Édouard and Marie-Louise Pailleron by John Singer Sargent, 1881
© Des Moines Art Center, Des Moines, Iowa

Five periods

These early works established his reputation at the French Salon, at the British Royal Academy, from which – despite a few knocks and rejections – he was never really removed. The show is in eight rooms divided into periods:

  1. Paris 1874 to 1885
  2. Broadway 1885 to 1889, not in New York, the village in the Cotswolds
  3. Boston and New York 1888 to 1912
  4. London 1889 to 1913
  5. Europe 1899 to 1914

The influence of Impressionism

Throughout his life Sargent was friendly with the Impressionists, though both they and he were clear he wasn’t one of them. He was very aware of their technical innovations, namely painting en plein air, and many of the works here represent his repeated attempts to do the Impressionist thing with, I think, mixed results.

Group with Parasols by John Singer Sargent, c.1904–5 ©Private collection

Group with Parasols by John Singer Sargent, c.1904–5
©Private collection

They are brilliant in their way, but pale next to the rich fullness of his masterpieces:

Ellen Terry

And the super-famous full-length portrait of the late Victorian actress Ellen Terry as Lady MacBeth. Again, no reproduction can convey the sense of scale and sumptuousness of the actual painting itself. At its greatest there is something magical about the shimmer of surface and depth of illusion which oil painting can create.

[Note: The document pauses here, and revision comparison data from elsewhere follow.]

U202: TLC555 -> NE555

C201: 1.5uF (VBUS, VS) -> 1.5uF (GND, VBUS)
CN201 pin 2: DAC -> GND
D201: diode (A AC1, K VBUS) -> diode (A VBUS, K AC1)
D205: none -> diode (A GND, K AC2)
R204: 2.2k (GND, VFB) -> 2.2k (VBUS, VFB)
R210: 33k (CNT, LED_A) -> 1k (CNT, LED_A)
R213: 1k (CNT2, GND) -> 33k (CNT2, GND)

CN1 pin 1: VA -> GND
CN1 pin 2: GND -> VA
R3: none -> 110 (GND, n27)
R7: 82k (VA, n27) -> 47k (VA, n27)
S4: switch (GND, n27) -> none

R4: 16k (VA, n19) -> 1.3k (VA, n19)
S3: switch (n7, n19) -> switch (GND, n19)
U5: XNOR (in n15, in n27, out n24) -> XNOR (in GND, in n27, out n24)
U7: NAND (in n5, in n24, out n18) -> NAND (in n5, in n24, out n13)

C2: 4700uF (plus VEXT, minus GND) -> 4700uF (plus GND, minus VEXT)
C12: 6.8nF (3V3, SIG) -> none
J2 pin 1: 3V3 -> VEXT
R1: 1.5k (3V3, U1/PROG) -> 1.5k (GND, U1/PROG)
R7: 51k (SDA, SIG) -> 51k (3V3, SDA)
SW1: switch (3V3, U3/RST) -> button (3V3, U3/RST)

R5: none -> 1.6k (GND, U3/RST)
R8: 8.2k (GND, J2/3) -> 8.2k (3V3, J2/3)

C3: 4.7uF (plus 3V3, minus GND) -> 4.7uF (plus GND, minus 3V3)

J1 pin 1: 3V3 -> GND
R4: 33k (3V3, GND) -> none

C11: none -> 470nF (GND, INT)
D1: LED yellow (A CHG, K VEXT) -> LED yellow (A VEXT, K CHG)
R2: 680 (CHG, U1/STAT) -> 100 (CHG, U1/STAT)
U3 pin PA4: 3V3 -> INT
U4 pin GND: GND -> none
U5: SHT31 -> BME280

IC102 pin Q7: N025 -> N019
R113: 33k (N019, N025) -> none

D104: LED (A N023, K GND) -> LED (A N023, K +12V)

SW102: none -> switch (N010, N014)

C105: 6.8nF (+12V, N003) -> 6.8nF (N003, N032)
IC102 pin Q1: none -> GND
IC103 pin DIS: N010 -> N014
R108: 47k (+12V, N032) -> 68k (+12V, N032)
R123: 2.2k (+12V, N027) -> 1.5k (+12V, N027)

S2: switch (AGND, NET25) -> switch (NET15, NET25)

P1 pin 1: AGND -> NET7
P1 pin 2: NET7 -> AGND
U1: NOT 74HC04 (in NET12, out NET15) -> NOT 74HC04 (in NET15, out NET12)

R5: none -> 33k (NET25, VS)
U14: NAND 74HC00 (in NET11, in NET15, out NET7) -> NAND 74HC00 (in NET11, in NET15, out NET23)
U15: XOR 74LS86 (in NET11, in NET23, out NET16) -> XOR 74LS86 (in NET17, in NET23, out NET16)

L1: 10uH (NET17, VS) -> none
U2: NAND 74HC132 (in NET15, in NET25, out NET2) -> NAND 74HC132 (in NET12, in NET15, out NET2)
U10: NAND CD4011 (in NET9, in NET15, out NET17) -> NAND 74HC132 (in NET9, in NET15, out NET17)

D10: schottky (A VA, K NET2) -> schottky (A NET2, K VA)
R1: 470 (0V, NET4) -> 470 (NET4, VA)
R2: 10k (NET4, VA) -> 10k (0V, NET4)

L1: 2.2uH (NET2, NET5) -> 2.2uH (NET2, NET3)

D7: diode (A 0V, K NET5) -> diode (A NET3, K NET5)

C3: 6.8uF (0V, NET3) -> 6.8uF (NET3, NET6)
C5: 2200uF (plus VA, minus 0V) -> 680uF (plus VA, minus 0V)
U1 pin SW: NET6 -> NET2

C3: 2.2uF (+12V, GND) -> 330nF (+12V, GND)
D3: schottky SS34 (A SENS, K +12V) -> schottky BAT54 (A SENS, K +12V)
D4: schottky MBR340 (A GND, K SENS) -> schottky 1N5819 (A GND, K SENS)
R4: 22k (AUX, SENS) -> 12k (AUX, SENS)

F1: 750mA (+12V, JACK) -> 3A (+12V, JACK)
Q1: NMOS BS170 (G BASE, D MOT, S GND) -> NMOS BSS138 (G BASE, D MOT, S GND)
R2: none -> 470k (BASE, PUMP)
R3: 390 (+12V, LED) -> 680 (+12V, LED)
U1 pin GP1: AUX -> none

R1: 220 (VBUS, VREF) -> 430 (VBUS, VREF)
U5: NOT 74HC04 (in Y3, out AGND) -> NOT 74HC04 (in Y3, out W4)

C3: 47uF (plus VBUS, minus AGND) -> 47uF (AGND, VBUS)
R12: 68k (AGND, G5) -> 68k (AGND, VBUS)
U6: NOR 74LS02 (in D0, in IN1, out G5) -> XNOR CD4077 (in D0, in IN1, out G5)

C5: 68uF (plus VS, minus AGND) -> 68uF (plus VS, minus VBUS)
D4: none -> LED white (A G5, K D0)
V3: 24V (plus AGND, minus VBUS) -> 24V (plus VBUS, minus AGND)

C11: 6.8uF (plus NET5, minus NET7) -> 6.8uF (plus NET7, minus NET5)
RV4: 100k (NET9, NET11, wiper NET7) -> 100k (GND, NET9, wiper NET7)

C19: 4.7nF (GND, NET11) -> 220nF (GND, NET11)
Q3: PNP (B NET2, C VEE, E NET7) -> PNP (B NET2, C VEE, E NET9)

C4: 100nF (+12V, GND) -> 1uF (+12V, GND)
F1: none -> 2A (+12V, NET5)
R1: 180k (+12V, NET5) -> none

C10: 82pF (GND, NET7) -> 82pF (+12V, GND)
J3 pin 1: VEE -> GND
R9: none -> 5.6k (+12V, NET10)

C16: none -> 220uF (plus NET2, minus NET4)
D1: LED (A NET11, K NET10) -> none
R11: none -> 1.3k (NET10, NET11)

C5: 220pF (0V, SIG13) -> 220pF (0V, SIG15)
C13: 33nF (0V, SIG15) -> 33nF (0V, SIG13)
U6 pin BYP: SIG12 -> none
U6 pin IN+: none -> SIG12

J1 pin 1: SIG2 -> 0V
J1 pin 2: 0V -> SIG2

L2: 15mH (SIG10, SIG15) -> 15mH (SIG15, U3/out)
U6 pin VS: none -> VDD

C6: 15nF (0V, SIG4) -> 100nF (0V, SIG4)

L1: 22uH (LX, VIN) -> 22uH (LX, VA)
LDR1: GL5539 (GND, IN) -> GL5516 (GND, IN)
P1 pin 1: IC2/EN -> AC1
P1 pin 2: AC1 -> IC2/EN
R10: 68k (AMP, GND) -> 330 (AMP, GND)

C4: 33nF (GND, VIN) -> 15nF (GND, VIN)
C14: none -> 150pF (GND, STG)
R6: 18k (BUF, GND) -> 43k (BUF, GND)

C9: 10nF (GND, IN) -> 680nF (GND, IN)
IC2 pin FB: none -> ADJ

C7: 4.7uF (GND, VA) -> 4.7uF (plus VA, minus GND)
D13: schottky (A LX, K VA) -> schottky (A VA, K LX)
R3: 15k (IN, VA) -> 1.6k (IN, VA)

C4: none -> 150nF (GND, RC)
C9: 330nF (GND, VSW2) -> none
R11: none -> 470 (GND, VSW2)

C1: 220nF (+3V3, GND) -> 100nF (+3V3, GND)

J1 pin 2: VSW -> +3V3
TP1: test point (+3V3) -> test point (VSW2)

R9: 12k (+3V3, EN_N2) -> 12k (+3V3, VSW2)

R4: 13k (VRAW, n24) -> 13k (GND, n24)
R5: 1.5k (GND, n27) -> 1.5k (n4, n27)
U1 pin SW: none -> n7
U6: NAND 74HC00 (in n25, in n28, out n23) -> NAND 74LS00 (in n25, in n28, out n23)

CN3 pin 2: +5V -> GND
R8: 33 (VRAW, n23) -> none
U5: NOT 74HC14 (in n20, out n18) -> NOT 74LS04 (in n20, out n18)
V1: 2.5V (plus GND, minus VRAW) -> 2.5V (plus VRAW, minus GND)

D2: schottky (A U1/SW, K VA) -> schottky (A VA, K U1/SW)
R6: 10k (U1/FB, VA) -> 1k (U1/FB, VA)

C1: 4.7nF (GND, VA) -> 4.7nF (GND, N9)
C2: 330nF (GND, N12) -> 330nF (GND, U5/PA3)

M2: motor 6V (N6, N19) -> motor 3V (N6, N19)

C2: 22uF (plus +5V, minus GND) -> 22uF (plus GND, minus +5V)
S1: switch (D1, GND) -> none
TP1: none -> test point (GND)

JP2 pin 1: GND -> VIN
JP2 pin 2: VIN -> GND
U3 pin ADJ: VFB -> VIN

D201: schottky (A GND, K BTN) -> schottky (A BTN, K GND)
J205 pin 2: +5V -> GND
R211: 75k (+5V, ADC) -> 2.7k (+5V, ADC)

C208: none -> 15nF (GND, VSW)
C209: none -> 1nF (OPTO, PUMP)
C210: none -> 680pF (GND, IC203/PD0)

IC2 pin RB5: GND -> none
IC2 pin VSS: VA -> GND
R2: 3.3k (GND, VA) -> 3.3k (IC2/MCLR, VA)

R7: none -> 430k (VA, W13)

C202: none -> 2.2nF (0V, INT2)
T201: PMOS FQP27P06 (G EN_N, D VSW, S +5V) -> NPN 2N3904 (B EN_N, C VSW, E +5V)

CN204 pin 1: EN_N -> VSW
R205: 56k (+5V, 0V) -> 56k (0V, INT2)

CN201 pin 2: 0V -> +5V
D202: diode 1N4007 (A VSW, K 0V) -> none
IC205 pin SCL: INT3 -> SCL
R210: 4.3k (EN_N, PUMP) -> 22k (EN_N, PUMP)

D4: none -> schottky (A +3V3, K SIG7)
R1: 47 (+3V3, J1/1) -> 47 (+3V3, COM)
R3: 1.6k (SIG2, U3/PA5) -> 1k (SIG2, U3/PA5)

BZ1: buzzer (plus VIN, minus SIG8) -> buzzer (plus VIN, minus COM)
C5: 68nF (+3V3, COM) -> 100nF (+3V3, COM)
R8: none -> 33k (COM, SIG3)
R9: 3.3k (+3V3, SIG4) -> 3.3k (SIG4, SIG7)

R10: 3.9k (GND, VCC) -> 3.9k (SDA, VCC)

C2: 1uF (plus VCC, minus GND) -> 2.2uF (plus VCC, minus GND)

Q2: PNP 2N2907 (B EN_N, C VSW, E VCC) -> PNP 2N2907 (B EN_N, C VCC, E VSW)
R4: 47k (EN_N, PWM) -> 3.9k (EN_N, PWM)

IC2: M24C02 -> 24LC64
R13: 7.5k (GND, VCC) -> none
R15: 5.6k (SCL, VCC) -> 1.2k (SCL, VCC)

Ellen Terry as Lady Macbeth by John Singer Sargent, 1889 © Tate, London

Ellen Terry as Lady Macbeth by John Singer Sargent, 1889
© Tate, London

Sargent looked disconcertingly like King George V, with a healthy ‘full set’ of beard and moustache. He did a number of self-portraits but they aren’t revealing. He was a watcher of others, not a revealer of himself.

Later oils and watercolours

In 1907, at the age of fifty-one, Sargent officially closed his studio and was able to retire from the hard work of commissioned portrait-painting which he found quite a strain. Throughout his life he had painted informal oils for himself, often of friends – as many of the works in the show attest – and in the last two decades of his life he was able to travel more, painting more relaxed scenes in picturesque locations – in both oil and watercolour – and especially of Venice, the Alps or at villas around Italy, often depicting his circle of artist friends.

A good example is The Fountain, Villa Torlonia, Frascati, Italy from 1907 ,which the NPG has used as the poster for the show. It epitomises the rougher, more ‘impressionist’, brush style he used for these personal works. The active stance of the woman – the artist Jane de Glehn – compared with the idle stance of her husband, Wilfrid, is indicative of the ‘liberated’ bohemian air of Sargent’s artistic circle.

The Fountain, Villa Torlonia, Frascati, Italy by John Singer Sargent, 1907. Friends of American Art Collection, 1914.57 © Art Institute of Chicago

The Fountain, Villa Torlonia, Frascati, Italy by John Singer
Sargent, 1907. Friends of American Art Collection, 1914.57 © Art
Institute of Chicago

Absent masterpieces

And there are quite a few of his greatest hits which aren’t here, making the show not quite definitive, but with Sargent having produced so much, and it being scattered very widely among private collections, how could it be?

But still – this is a once-in-a-lifetime opportunity to see so many Sargents together in one place. Go and marvel.